🔐 Overview
Purpose: Store a small amount of secret data (e.g., a passphrase or seed phrase) using the sky as the medium.
Security: Based on:
Sky visibility (time & location)
Star catalog selection
Custom encoding rules
🧩 1. Components of the Scheme
✅ Star Catalog
Use a known public catalog (e.g. Hipparcos, Gaia DR2)
Filter down to naked-eye or telescope-visible stars (say, mag < 6.0)
✅ Parameters to Encode Bits:
Each selected star can encode 1-2 bits using these properties:
Property | Bit Representation
Brightness (magnitude) | 0 = dim, 1 = bright
Relative Position | Based on N/S or E/W of another star
Angular Distance | If within certain arcminutes = 1, else 0
Altitude at specific time | Above 45° = 1, else 0
You can define these thresholds to create a bitstream.
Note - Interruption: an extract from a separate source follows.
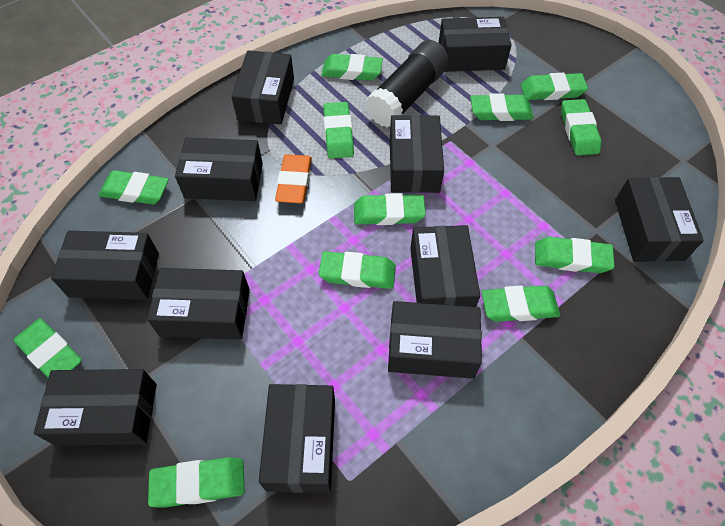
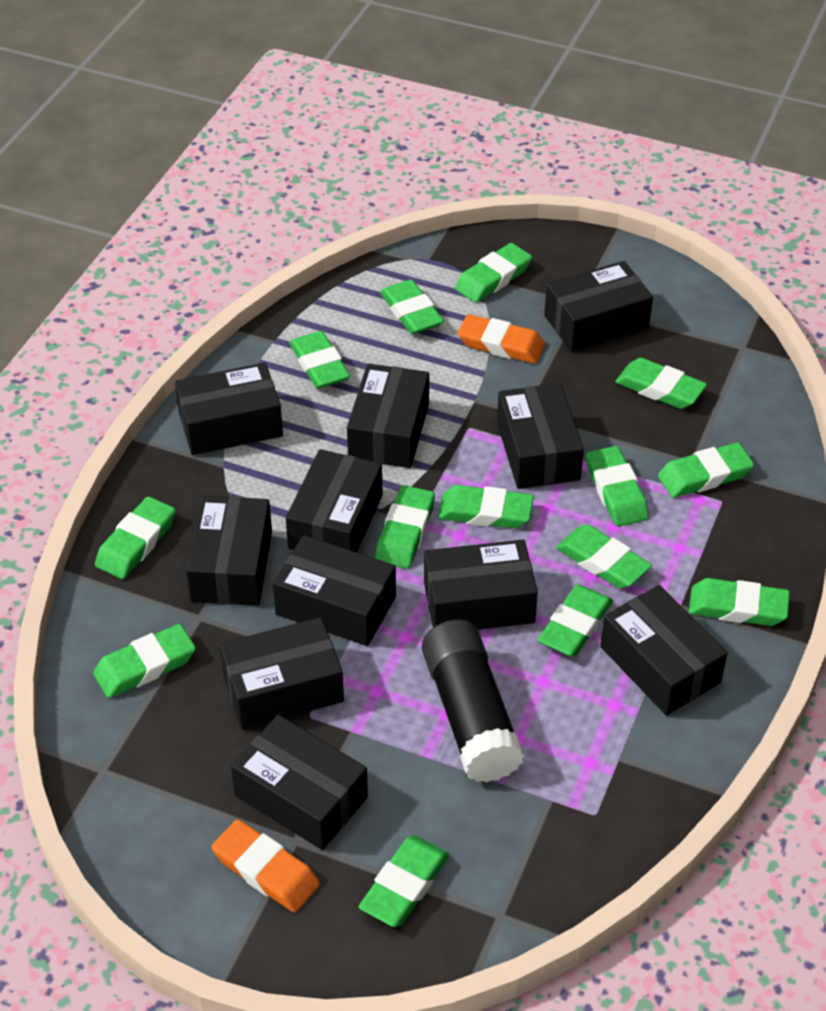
green eraser: 12 -> 14
orange eraser: 1 -> 2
🧠 2. Encoding a Passphrase
Let’s say your passphrase is:
“STELLAR-VAULT”
Convert it to binary:
01010011 01010100 01000101 01001100 01001100 01000001 01010010 00101101 01010110 01000001 01010101 01001100 01010100
Total: 104 bits
🪐 3. Mapping Bits to Stars
Choose 104 stars from the catalog based on a secret rule (e.g., brightest stars above 45° altitude from latitude 37°N on a specific date). Then assign:
Bit 1 = whether the star is north of celestial equator
Bit 2 = whether the magnitude < 3.0
Or assign 1 bit per star using custom condition
Store the map:
Star ID: HIP 32349 (Sirius)
Rule: mag < 1.0 → 1
Star ID: HIP 24436 (Betelgeuse)
Rule: declination > 0° → 1
...
This becomes your decoder’s lookup table, but not shared publicly — only the intended reader knows which rules apply.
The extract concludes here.